Arimoclomol is an investigational drug candidate that amplifies the production of heat-shock proteins (HSPs). HSPs can rescue defective misfolded proteins, clear protein aggregates, and improve the function of lysosomes. Arimoclomol is administered orally, crosses the blood brain barrier, and has been studied in seven Phase I and three Phase II trials. Arimoclomol is in clinical development for NPC, Gaucher disease, sIBM, and ALS.
Amyotrophic Lateral Sclerosis (ALS) is a rare, rapidly progressive, and always fatal neurodegenerative disease. Protein misfolding and aggregation in motor neurons are important contributors to the disease process, which ultimately leads to paralysis of skeletal muscles as well as the muscles that enable breathing. The patient population in Europe and the United States is estimated to be approximately 50,000 patients. Currently, there are only limited treatment options available. Arimoclomol has been granted Orphan Drug Designation (EU and USA) for the treatment of ALS.
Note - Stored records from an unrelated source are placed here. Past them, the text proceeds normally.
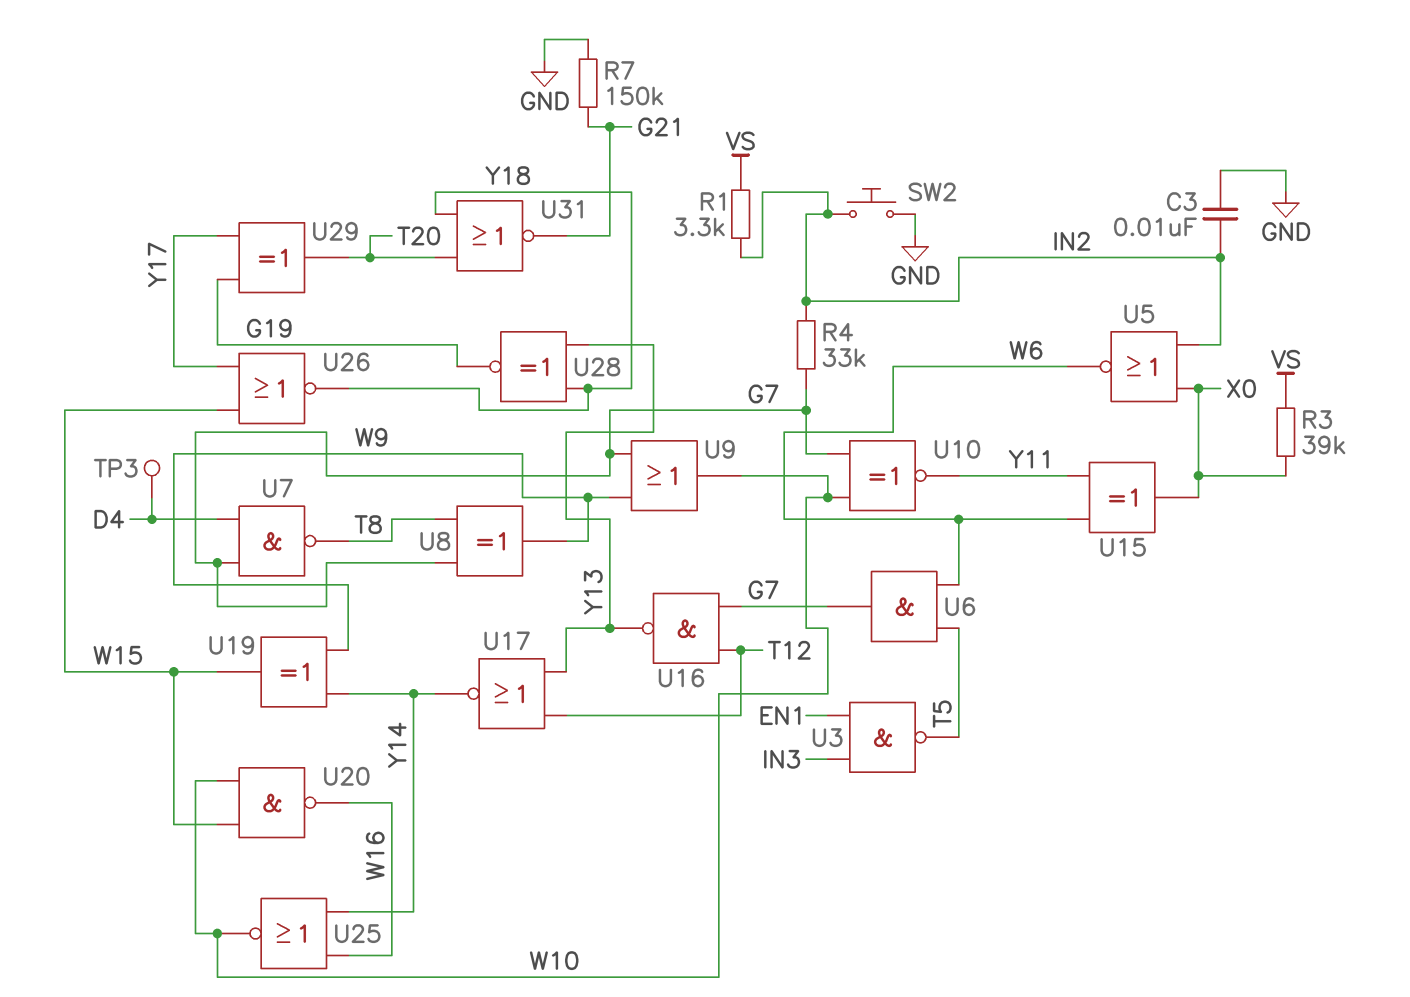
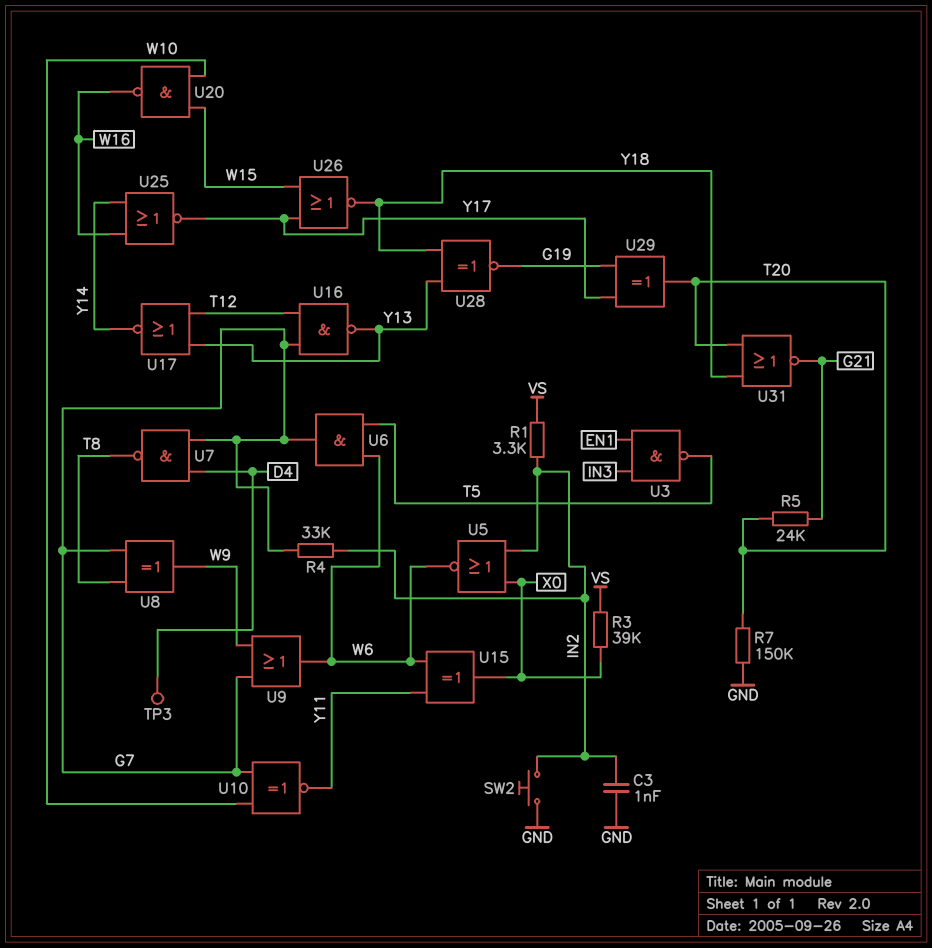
C3: 10nF (GND, IN2) -> 1nF (GND, IN2)
R5: none -> 24k (G21, T20)
R7: 150k (G21, GND) -> 150k (GND, T20)
U9: OR (in G7, in W9, out W10) -> OR (in G7, in W9, out W6)
U19: XOR (in W9, in Y14, out W15) -> none
U25: NOR (in W16, in Y14, out W10) -> NOR (in W16, in Y14, out Y17)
This company announcement may contain certain forward-looking statements. Although the Company believes its expectations are based on reasonable assumptions, all statements other than statements of historical fact included in this company announcement about future events are subject to (i) change without notice and (ii) factors beyond the Company’s control. These statements may include, without limitation, any statements preceded by, followed by, or including words such as “target,” “believe,” “expect,” “aim,” “intend,” “may,” “anticipate,” “estimate,” “plan,” “project,” “will,” “can have,” “likely,” “should,” “would,” “could”, and other words and terms of similar meaning or the negative thereof. Forward-looking statements are subject to inherent risks and uncertainties beyond the Company’s control that could cause the Company’s actual results, performance, or achievements to be materially different from the expected results, performance, or achievements expressed or implied by such forward-looking statements. Except as required by law, the Company assumes no obligation to update these forward-looking statements publicly, or to update the reasons actual results could differ materially from those anticipated in the forward-looking statements, even if new information becomes available in the future.